Indonesia’s plans to restrict palm oil exports are unlikely to hit India
NEW DELHI : Indonesia’s plans to restrict palm oil exports are unlikely to create a shortage in top consuming market India, where stocks have risen to a record high following aggressive imports in the past three months, industry officials said.
That’s a sharp contrast with last year when a sudden change in export policies by Jakarta forced India to increase purchases from Malaysia, which at the time was selling palm oil at record high prices.
Last week, Indonesia said it will suspend some palm oil export permits to secure domestic supply as cooking oil prices rise ahead of upcoming Islamic festival Ramadan.
India’s edible oil imports in the first quarter of the 2022/23 marketing year – which started on Nov. 1 – rose 25% from a year ago to around 4.5 million tonnes, dealers said.

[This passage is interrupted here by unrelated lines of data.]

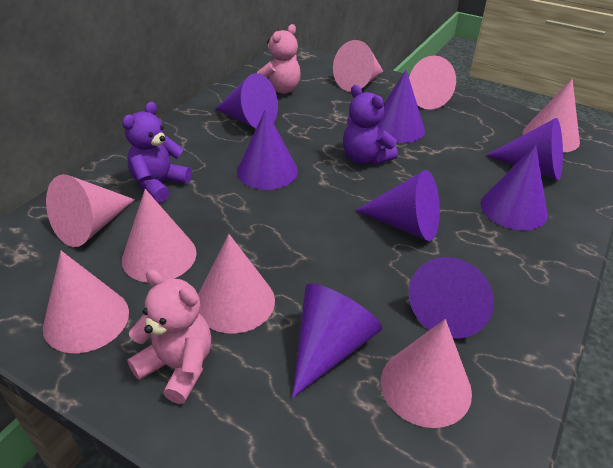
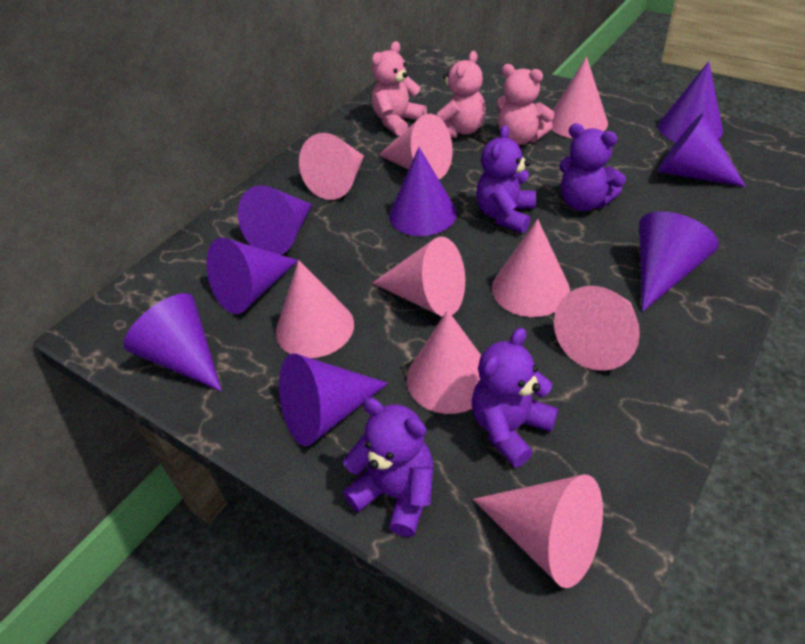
pink cone: 8 -> 9
pink teddy bear: 2 -> 3
purple teddy bear: 2 -> 4

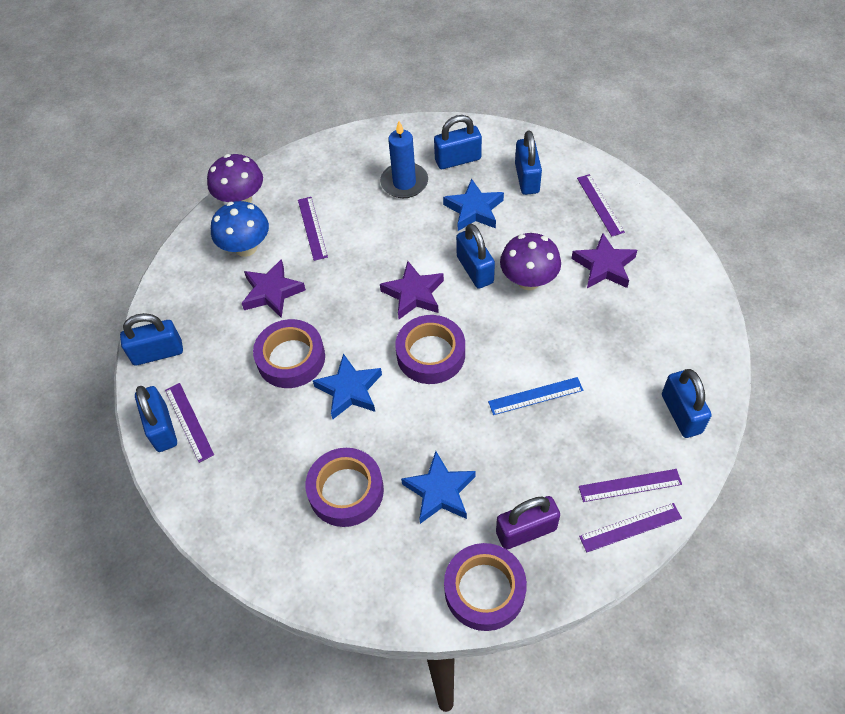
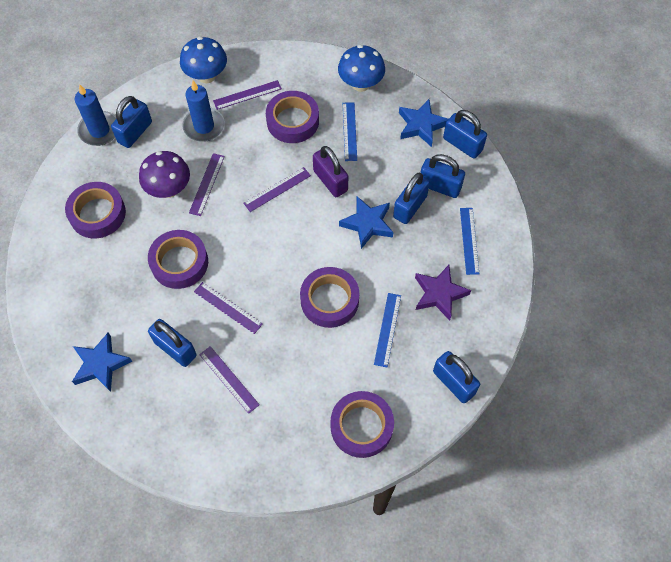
blue candle: 1 -> 2
blue mushroom: 1 -> 2
blue ruler: 1 -> 3
purple mushroom: 2 -> 1
purple star: 3 -> 1
purple tape: 4 -> 5

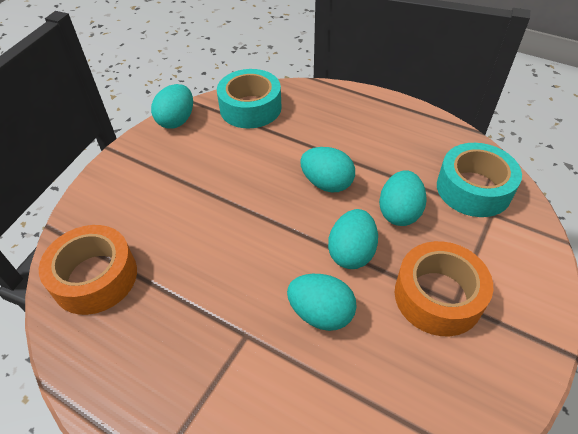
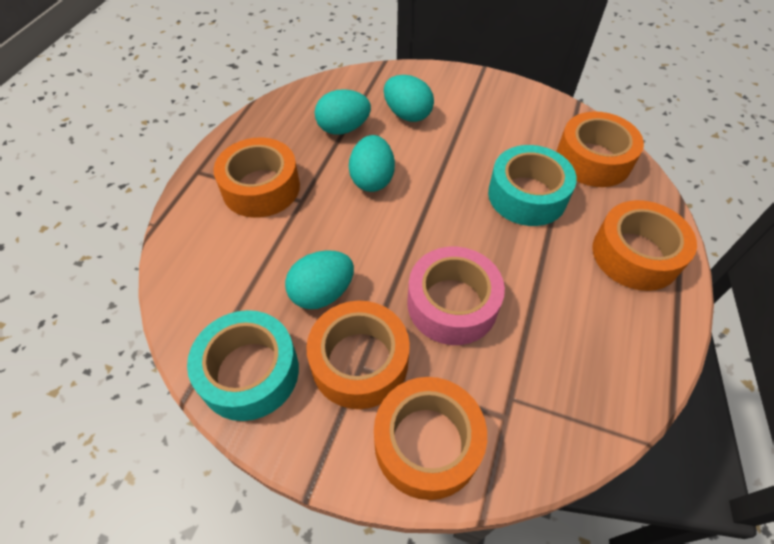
orange tape: 2 -> 5
pink tape: 0 -> 1
turquoise egg: 5 -> 4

The imports have lifted stocks to a record 3.6 million tonnes as of Feb. 1 compared to 1.83 million tonnes a year ago, they estimated.
“Indonesia’s restrictions are unlikely to create any problems in India. Stock levels are comfortable,” Ajay Jhunjhunwala, President of the Solvent Extractors’ Association of India, told.
Rapeseed supplies from the new season’s crop, which is expected to be 10% to 15% higher than the last year’s record harvest, will gain momentum from the next month and increase edible oil availability, he added.
Indonesia’s exports restrictions are likely to be lifted after Ramadan month, which ends on April 21, said a Mumbai-based dealer with a global trade house.
“This year a different ball game is there. There is ample sunflower oil supply, which wasn’t flowing freely last year because of the Russia-Ukraine conflict,” the dealer said.
India’s January sunflower oil imports surged to a record 473,000 tonnes, nearly triple average monthly imports as top exporters Russia and Ukraine seek to reduce stockpiles.
Buyers of palm oil will again seek to increase purchases from Malaysia, the world’s second biggest exporter, but not to the same extent as last year, said a Singapore-based dealer.
Malaysian stocks at the end of January rose 3.26% from the previous month to 2.27 million tonnes.
“Indonesian farmers suffered last year because of the export ban. This year, Indonesia will not ban the exports altogether, but will limit only for a few weeks,” the dealer said.